Defendant, D F Corporation, specializes in the manufacturing of products for the auto industry. As defendant's work is tied to the auto industry, it is subject to downturns in the economy. Plaintiff was a skilled tradesman with a journeyman's card in pattern making. He also was a journeyman machinist. He was hired by defendant in November, 1979. Plaintiff was fifty-five years old at the time of his layoff.
On October 29, 1982, defendant laid off five employees, including plaintiff. On November 5, 1982, it laid off two more employees. The ages of the seven laid off employees ranged from twenty-nine years to seventy years. Plaintiff was informed that his layoff was due to a lack of available work and that he would be recalled in a couple of weeks. It is this layoff that plaintiff alleges was a product of discrimination.

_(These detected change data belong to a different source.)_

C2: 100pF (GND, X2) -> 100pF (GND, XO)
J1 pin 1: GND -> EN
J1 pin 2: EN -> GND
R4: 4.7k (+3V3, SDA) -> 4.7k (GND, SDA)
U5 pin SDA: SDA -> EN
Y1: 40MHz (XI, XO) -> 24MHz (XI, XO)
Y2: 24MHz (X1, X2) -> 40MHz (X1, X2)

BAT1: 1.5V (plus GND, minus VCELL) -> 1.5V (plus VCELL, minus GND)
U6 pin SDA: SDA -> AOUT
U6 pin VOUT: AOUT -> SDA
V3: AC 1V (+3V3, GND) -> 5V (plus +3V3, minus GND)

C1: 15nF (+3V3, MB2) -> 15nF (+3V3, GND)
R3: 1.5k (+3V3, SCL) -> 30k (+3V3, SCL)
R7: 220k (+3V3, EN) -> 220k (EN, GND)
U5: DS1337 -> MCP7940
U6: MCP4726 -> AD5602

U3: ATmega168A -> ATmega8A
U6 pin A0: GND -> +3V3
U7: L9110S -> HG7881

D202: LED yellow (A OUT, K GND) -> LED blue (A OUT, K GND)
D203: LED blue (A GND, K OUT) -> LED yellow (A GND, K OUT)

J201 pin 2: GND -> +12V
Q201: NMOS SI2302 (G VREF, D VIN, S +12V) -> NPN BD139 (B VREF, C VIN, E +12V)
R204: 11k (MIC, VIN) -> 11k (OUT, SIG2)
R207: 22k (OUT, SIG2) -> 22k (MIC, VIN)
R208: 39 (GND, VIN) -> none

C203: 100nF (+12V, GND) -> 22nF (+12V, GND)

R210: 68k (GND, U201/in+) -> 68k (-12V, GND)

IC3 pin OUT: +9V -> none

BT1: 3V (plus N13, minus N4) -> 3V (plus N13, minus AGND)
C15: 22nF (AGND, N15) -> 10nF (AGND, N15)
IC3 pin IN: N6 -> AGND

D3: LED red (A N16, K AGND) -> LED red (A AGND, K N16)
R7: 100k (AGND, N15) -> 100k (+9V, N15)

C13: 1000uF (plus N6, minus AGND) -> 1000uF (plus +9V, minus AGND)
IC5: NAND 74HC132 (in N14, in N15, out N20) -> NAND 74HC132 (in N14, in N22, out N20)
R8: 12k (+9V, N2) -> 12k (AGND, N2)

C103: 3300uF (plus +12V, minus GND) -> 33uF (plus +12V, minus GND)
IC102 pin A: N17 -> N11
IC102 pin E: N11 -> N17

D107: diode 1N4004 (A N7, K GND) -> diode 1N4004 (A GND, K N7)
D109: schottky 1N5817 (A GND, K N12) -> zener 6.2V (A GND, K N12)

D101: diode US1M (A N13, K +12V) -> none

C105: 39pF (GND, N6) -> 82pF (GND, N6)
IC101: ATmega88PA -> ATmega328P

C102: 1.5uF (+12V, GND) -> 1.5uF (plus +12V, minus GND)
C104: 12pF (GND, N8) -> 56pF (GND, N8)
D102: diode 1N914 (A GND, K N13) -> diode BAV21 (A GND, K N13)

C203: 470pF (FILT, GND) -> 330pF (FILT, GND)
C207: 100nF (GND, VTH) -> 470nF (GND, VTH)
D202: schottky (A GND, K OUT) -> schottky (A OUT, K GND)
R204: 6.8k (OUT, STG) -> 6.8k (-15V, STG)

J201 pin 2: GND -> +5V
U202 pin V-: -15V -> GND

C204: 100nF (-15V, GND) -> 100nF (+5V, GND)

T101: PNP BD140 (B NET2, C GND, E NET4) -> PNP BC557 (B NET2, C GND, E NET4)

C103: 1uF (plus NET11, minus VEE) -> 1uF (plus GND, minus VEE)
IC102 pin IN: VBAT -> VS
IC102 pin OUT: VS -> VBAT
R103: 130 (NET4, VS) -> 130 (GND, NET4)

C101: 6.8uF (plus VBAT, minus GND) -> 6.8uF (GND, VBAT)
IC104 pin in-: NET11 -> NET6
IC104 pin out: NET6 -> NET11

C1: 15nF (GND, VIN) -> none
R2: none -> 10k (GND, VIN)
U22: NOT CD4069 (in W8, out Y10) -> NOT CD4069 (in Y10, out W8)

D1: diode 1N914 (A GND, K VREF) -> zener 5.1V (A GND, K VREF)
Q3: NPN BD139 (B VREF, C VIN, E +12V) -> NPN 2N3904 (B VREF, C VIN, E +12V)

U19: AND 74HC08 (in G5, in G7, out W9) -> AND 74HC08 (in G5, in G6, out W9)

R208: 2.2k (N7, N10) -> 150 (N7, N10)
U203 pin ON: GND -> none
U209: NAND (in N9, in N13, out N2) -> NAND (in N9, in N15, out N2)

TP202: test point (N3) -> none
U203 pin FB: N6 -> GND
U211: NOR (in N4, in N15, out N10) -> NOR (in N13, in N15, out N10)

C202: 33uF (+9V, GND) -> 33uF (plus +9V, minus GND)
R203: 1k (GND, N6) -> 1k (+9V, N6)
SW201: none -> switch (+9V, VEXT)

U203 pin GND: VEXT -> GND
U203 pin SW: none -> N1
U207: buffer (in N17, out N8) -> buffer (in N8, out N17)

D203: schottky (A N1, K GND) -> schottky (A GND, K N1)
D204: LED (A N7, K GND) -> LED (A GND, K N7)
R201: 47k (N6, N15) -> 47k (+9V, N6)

By February, 1983, plaintiff still had not been called back to work. However, he had seen a younger person at the work place, apparently working in plaintiff's old position. As a result, plaintiff filed a grievance with his union claiming age discrimination. Soon after, plaintiff was recalled to work. There is some dispute as to whether the recall was a result of an agreement to dismiss the grievance or whether plaintiff was scheduled to be called back to work at this time. However, plaintiff did not return to work because he wanted time to withdraw from a class he was taking. Because of an unexpected strike and plaintiff's refusal to cross the picket line, plaintiff did not return until March 24, 1983.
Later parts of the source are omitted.